2 de Dezembro, 2021

Os amigos do Mário

Hoje, dia 5 de Setembro de 2020, pelas 16 horas, na SRO – Sociedade Recreativa Operária de Santarém, inaugurou uma exposição de pintura de pequenos formatos subordinada ao título de Os Amigos do Mário.
Os amigos são uma das riquezas da vida, mas a homenagem que fazem é a Mário Rodrigues, recordando o Homem, o Artista e também o Amigo.
Scalabitano, nascido em 1949 e falecido em 2018, deixando ‘a saudade do fogo do seu coração, afirma Júlia Fernandes no folheto de apresentação da inauguração.
Foi autor de inúmeras obras e participante em várias exposições, destacando-se aqui ‘As pedras são testemunhas silenciosas’ em que esculpiu em baixo ou alto-relevo a superfície das pedras da calçada e as dispôs em composições subliminares, tal como a trepadeira, em espiral e num ângulo de subida, lembrando-nos também uma serpente, terra de ancestralidade sibilante, Ophiusa. Numa cidade em que as pedras contam histórias muito antigas e se dispõem em formas a que os homens chamaram de góticas, Mário Rodrigues recuou ainda a tempos mais longínquos e exacerbou a sua incontornável sensibilidade e sabedoria.
Ser humano de grande sensibilidade e claramente humanista, revoltou-se contra a forma diplomática como foram noticiadas as condições e consequente morte de refugiados oriundos da Síria, desesperadamente tentando chegar a terra segura. Assim, a sua última escultura foi a de uma homenagem a todos os refugiados que se depositaram nas águas do mar procurando nova terra, novos sonhos. 

A escultura realizada em mármore, esculpida de um só bloco com aproximadamente 1,20 m de altura e 1 m de largura, pesando cerca de duas toneladas e meia encontra-se ainda no local onde foi parida pelo artista, no pátio da antiga escola de primeiro ciclo do Salvador, edifício no centro histórico de Santarém que acolhe a ‘Incubadora de Artes’ (IAS). Recorde-se a explicação que o artista deu para a escolha do mármore, pedra bastante pesada e simbolicamente a alusão ao peso excessivo dos barcos que transportaram refugiados e por outro lado, ao peso das consciências dos homens, da consciência do mundo. Os rostos arrancados à pedra têm os olhos fechados – como na morte.

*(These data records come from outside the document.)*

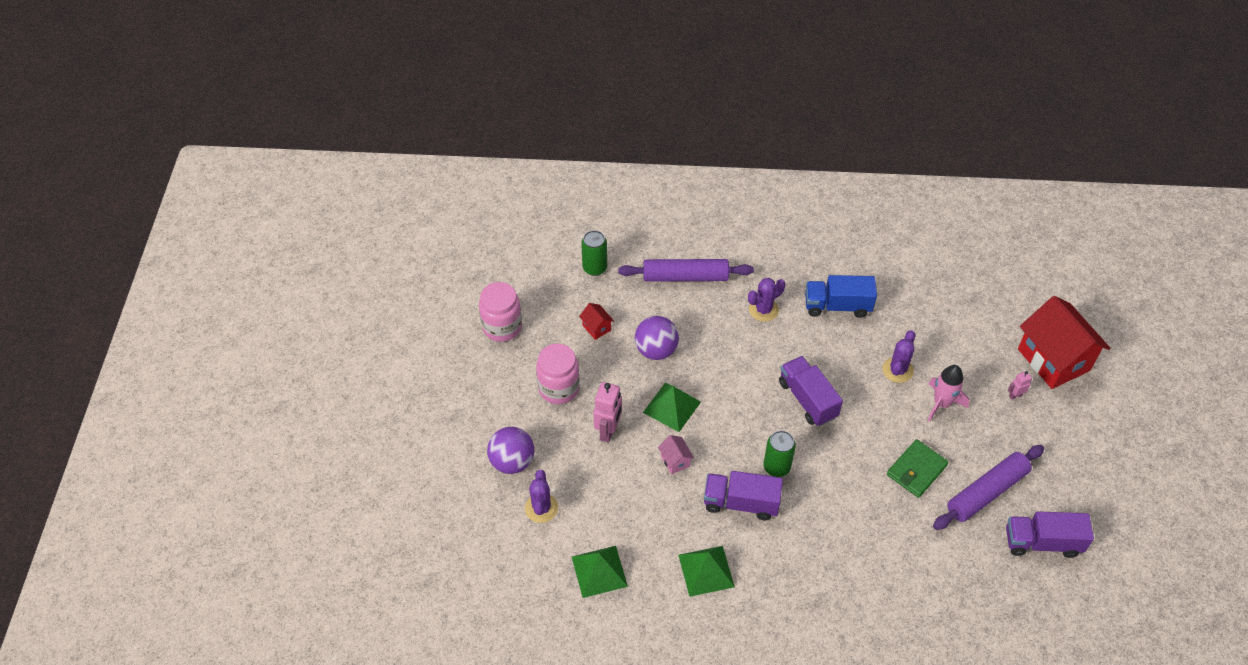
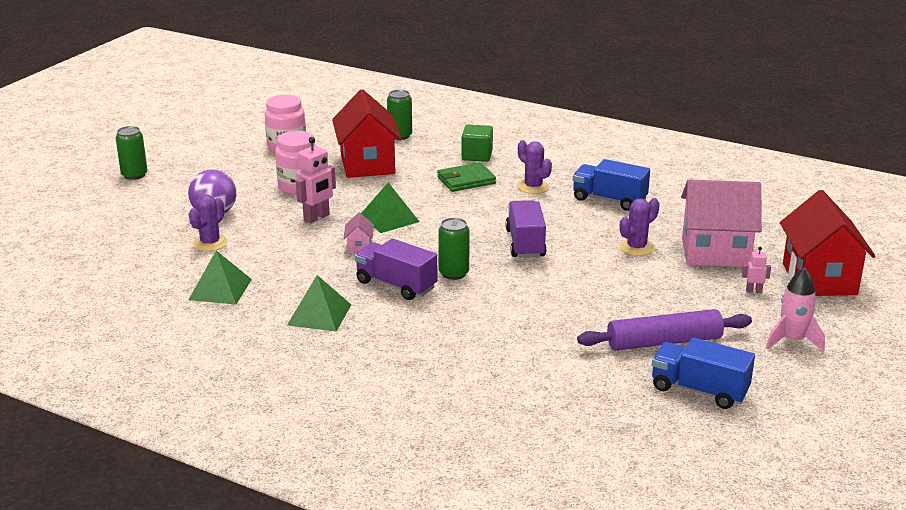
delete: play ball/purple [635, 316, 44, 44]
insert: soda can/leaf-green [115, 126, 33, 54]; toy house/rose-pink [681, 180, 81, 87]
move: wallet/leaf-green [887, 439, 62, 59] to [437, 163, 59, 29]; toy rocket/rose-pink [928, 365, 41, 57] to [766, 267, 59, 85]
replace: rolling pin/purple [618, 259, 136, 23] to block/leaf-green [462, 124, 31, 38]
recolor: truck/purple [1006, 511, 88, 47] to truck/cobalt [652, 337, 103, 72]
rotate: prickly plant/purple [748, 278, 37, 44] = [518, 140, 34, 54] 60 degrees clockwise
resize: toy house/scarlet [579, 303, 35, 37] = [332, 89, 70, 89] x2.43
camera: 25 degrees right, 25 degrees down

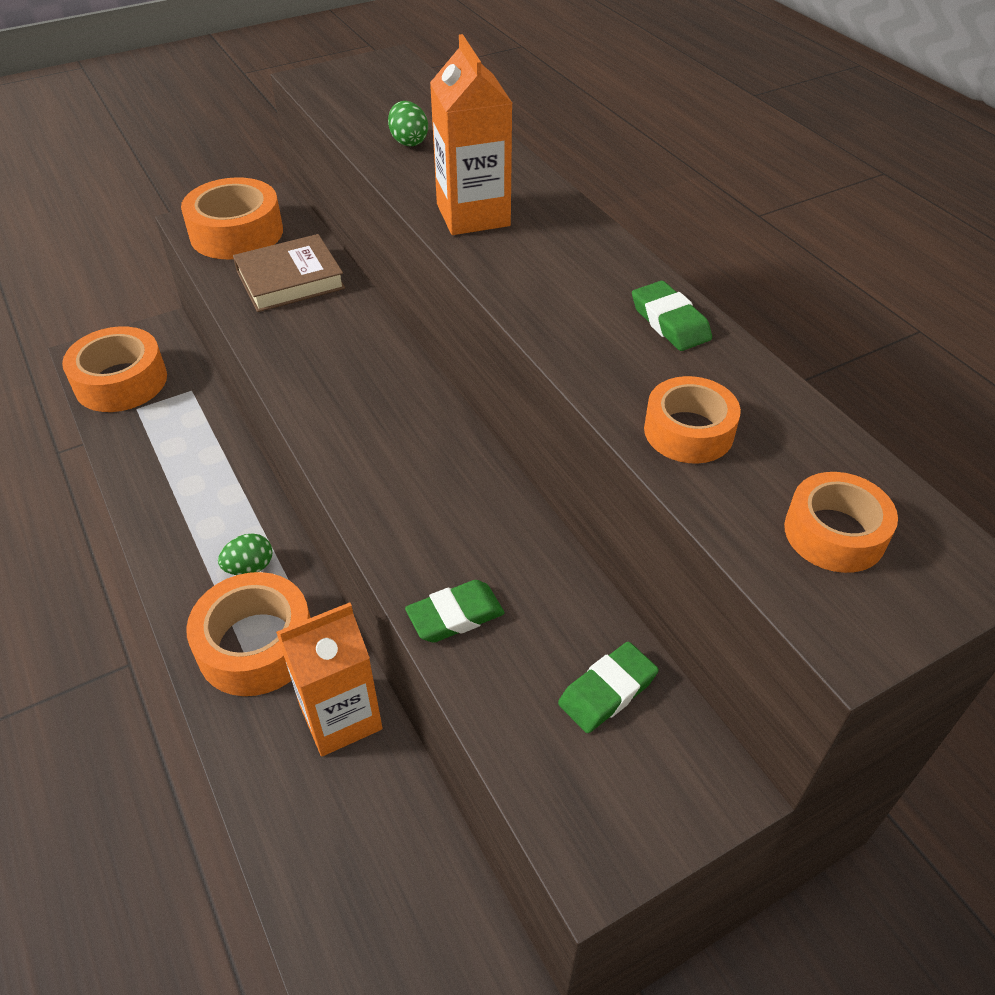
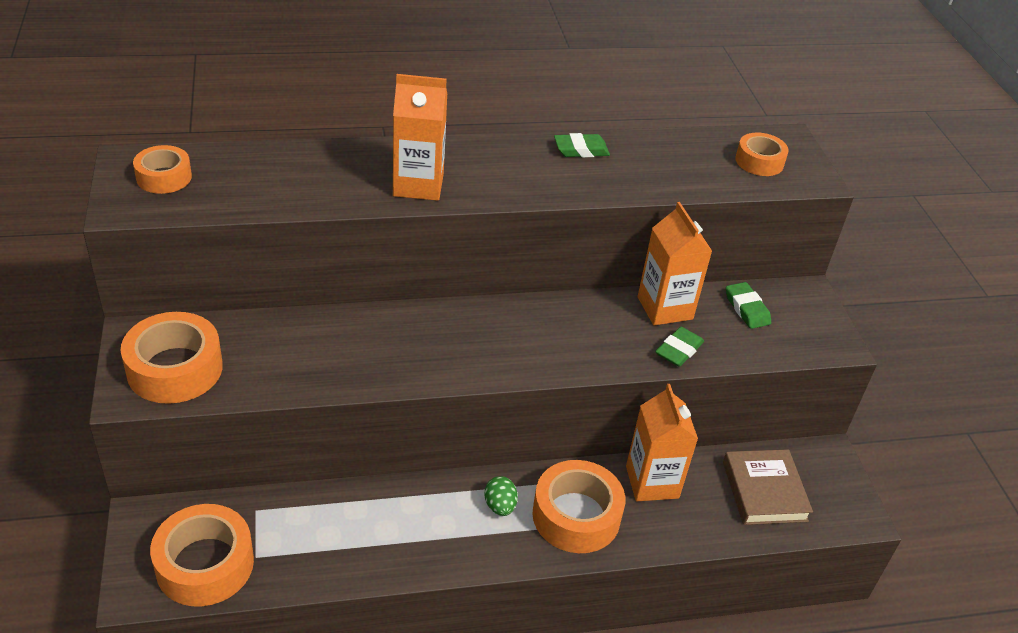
delete: egg/leaf-green [388, 101, 40, 45]
insert: carton/bright orange [638, 202, 74, 123]
move: book/brown [233, 234, 112, 78] to [723, 450, 90, 75]; roll of tape/bright orange [644, 376, 97, 87] to [133, 145, 59, 49]
rotate: pencil eraser/leaf-green [405, 580, 100, 63] = [655, 327, 49, 40] 45 degrees clockwise
camera: 75 degrees left, 5 degrees down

Refugiados (pormenor), Mário Rodrigues

Palavras da Vice-Presidente da SRO, Manuela Marques, no seu pequeno mas acutilante discurso inaugural, apela à cidadania e aponta para os cidadãos como arquitectos do novo tempo, lembrando que a última escultura do pintor se mantêm no mesmo local, sujeita às intempéries, ao lixo e à ignorância humana, abortando assim, a cada dia, o recém-nascido que longe já da protectora incubadora, terá, quiçá?, um destino similar aos olhos cerrados dos rostos arrancados ao mármore.

Os amigos do Mário, um conjunto de vários artistas plásticos, entre eles Fernanda Narciso, António Canavarro, João Maria Ferreira, José Manuel Soares, Júlia Fernandes, entre outros, homenageiam-no recordando-o com emoção.
Em jeito de conclusão, gostaria aqui de voltar ‘à saudade do fogo do seu coração’, mencionado por Júlia Fernandes. Só me ocorre por agora, a afirmação do escritor Michael Ondaatje, no seu livro O Paciente Inglês: ‘(…) the heart is an organ of fire.’.
Efectivamente, o coração é um órgão de fogo.